O que o episódio mostra, sobretudo, é que o aparentemente calmo Eduardo Cunha está mostrando as garras. E que seus principais alvos são Michel Temer e Renan Calheiros – não por coincidência, os sustentáculos de Dilma Rousseff no PMDB.
O que quer Cunha? Evidentemente, salvar a pele. Para isso, pode não ser necessário, em princípio, tentar arrastar companheiros de partido para o palco da Lava-Jato. Mas quer distribuir avisos aos navegantes. Claramente, sua estratégia hoje passa por pressionar tais companheiros para que retirem seu apoio ao Planalto, abrindo caminho para o acirramento da crise política que pode resultar num processo de impeachment contra a presidente da República.
Nas contas de Cunha, somente uma crise maior do que a sua poderá salvá-lo – ou, ao menos, dar-lhe o fôlego necessário para se manter na presidência da Câmara. Daí a pressão em cima de Renan e de Temer, que tem que ser bem medida para não inviabilizar o vice como possível sucessor da presidente por conta de denúncias da Lava-Jato.

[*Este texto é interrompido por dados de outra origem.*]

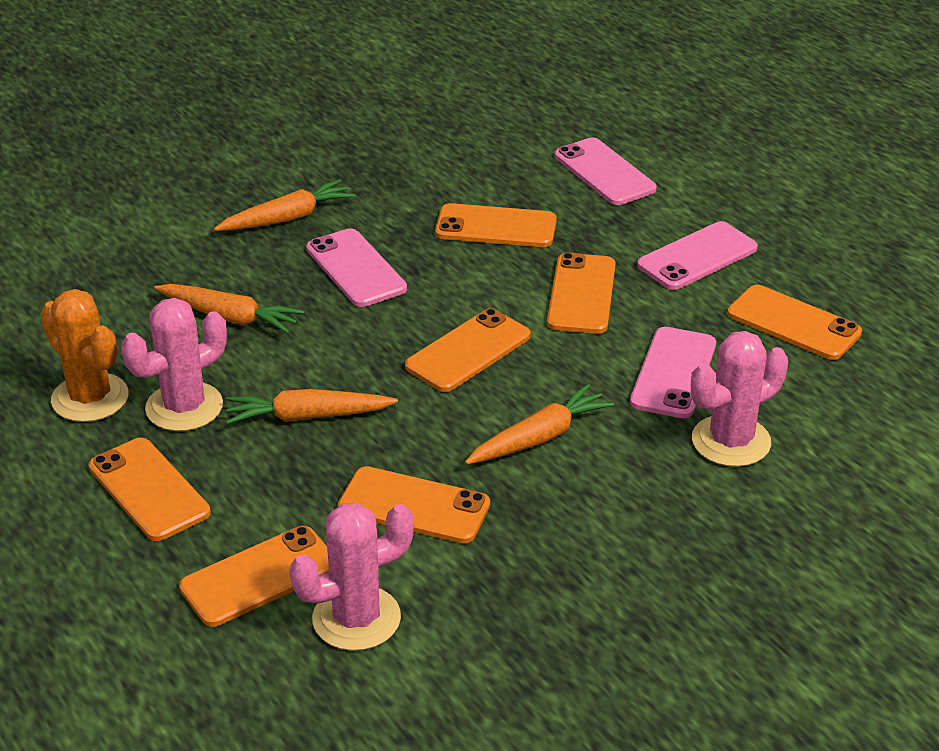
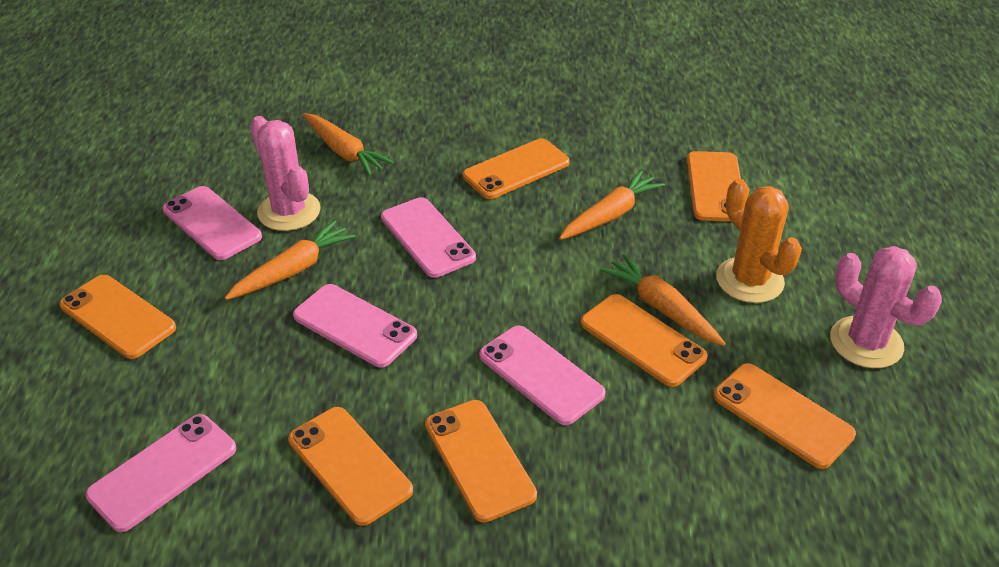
pink cactus: 3 -> 2
pink phone: 4 -> 5

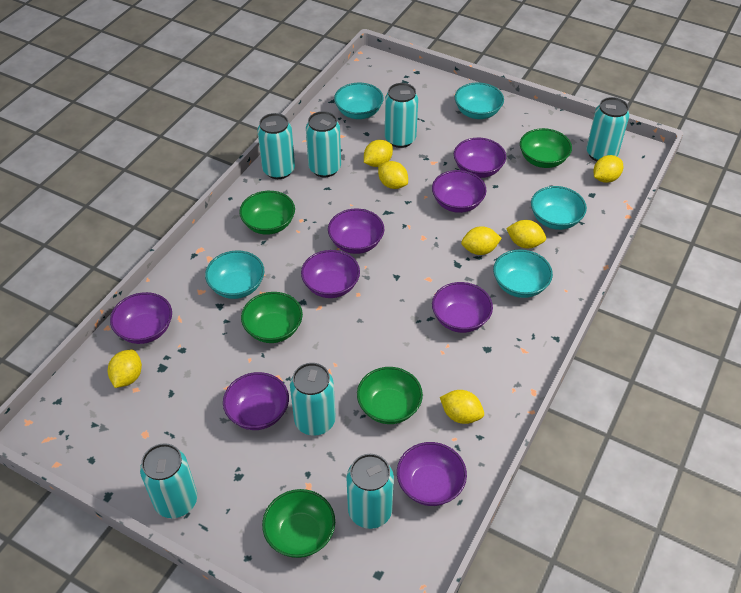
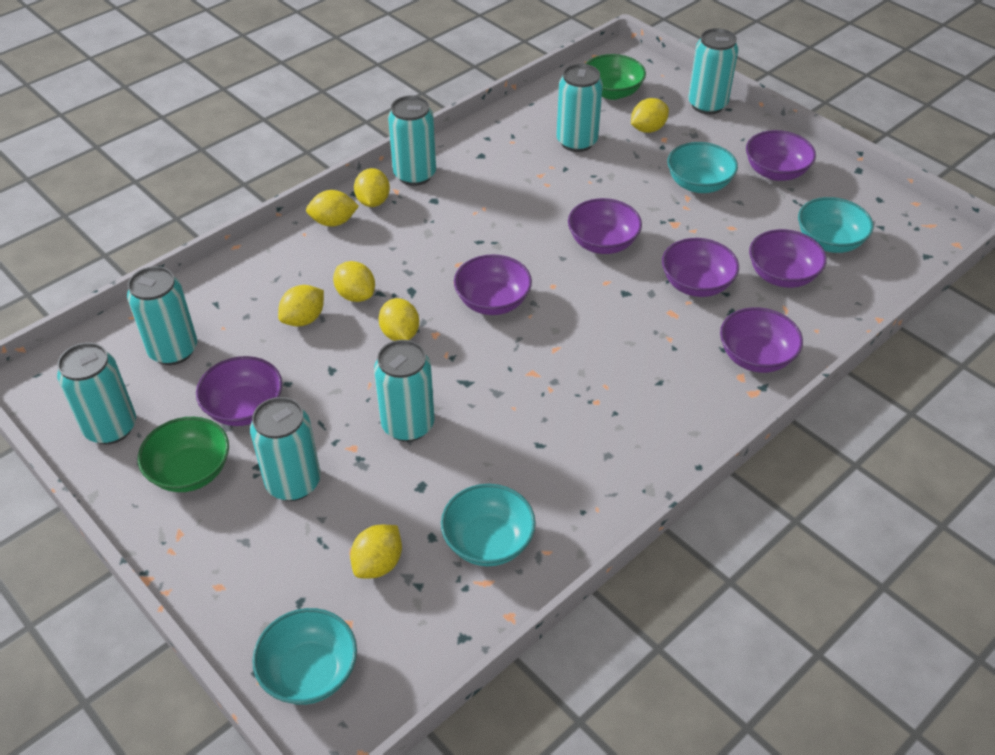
green bowl: 5 -> 2
purple bowl: 8 -> 7
turquoise bowl: 5 -> 4

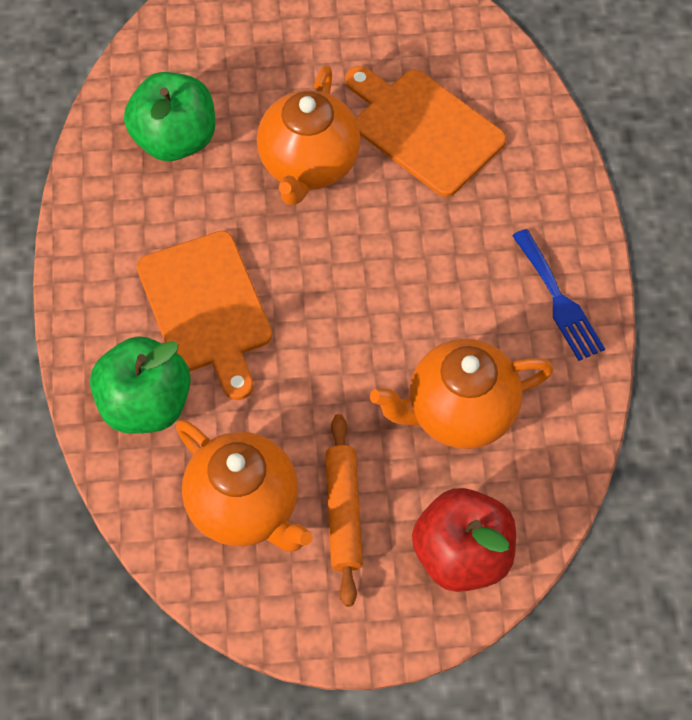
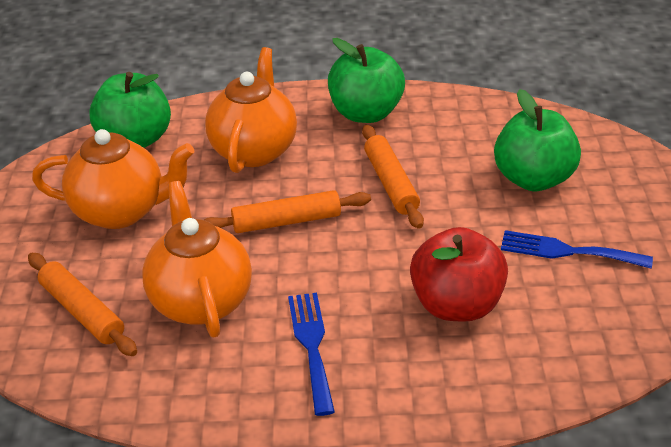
blue fork: 1 -> 2
green apple: 2 -> 3
orange cutting board: 2 -> 0
orange rolling pin: 1 -> 3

Todos sabem que o agravamento da crise entra imediatamente no script se Michel Temer abandonar de vez a articulação política do governo e voltar a ser simplesmente um vice. Afinal, o que fazem os vices? Aguardam o afastamento dos titulares para substituí-los.
E aí está o nó de tudo isso. O vice-presidente da República tem consciência da importância de seu papel e não estava operando no modo incendiário. Trabalhou com empenho e lealdade na coordenação política até acontecer o inevitável: trombou com os petistas do governo por causa das indicações para cargos.
Mais recentemente, foi atropelado pela própria Dilma, com os ouvidos emprenhados de intrigas a respeito da frase infeliz do vice sobre a necessidade de “alguém” para unir o Brasil. Na semana passada, veio o tiro final, quando o ministro Joaquim Levy desautorizou sua promessa de liberação de emendas para aliados.
A partir daí, juntou-se a fome com a vontade de comer. A pressão de Cunha pelo afastamento do PMDB do governo agora pode passar a ter eco na vontade do próprio vice-presidente da República de deixar a articulação política. Se isso acontecer, o cenário previsível é de crise galopante rumo à desestabilização política, que teria data marcada no congresso do PMDB em novembro.
Nas aparências, o vice tentará contemporizar. Tem até um discurso ensaiado, o de que deixará de cuidar apenas do varejo das nomeações e votações para cuidar da macropolítica - seja lá o que for isso nos tempos atuais. Trabalha numa saída elegante, sem maiores traumas. A esta altura, porém, não é mais possível. Uma vez fora, Temer passa a ser o rastilho de pólvora, a alternativa concreta de poder que, queira ou não, participe ou não, estará no centro da articulação pró-impeachment.
Por isso, Dilma e alguns petistas do governo amanhecem nesta segunda-feira correndo atrás do vice para que ele mude de ideia. Espera-se que não tenham percebido tarde demais os efeitos ilusórios da síndrome da centopeia, que os leva a dar tiros nos pés como se tivessem cem pernas. Como já dissemos, porém, hoje o governo está mais para saci-pererê – e sua última perna é o PMDB de Michel Temer.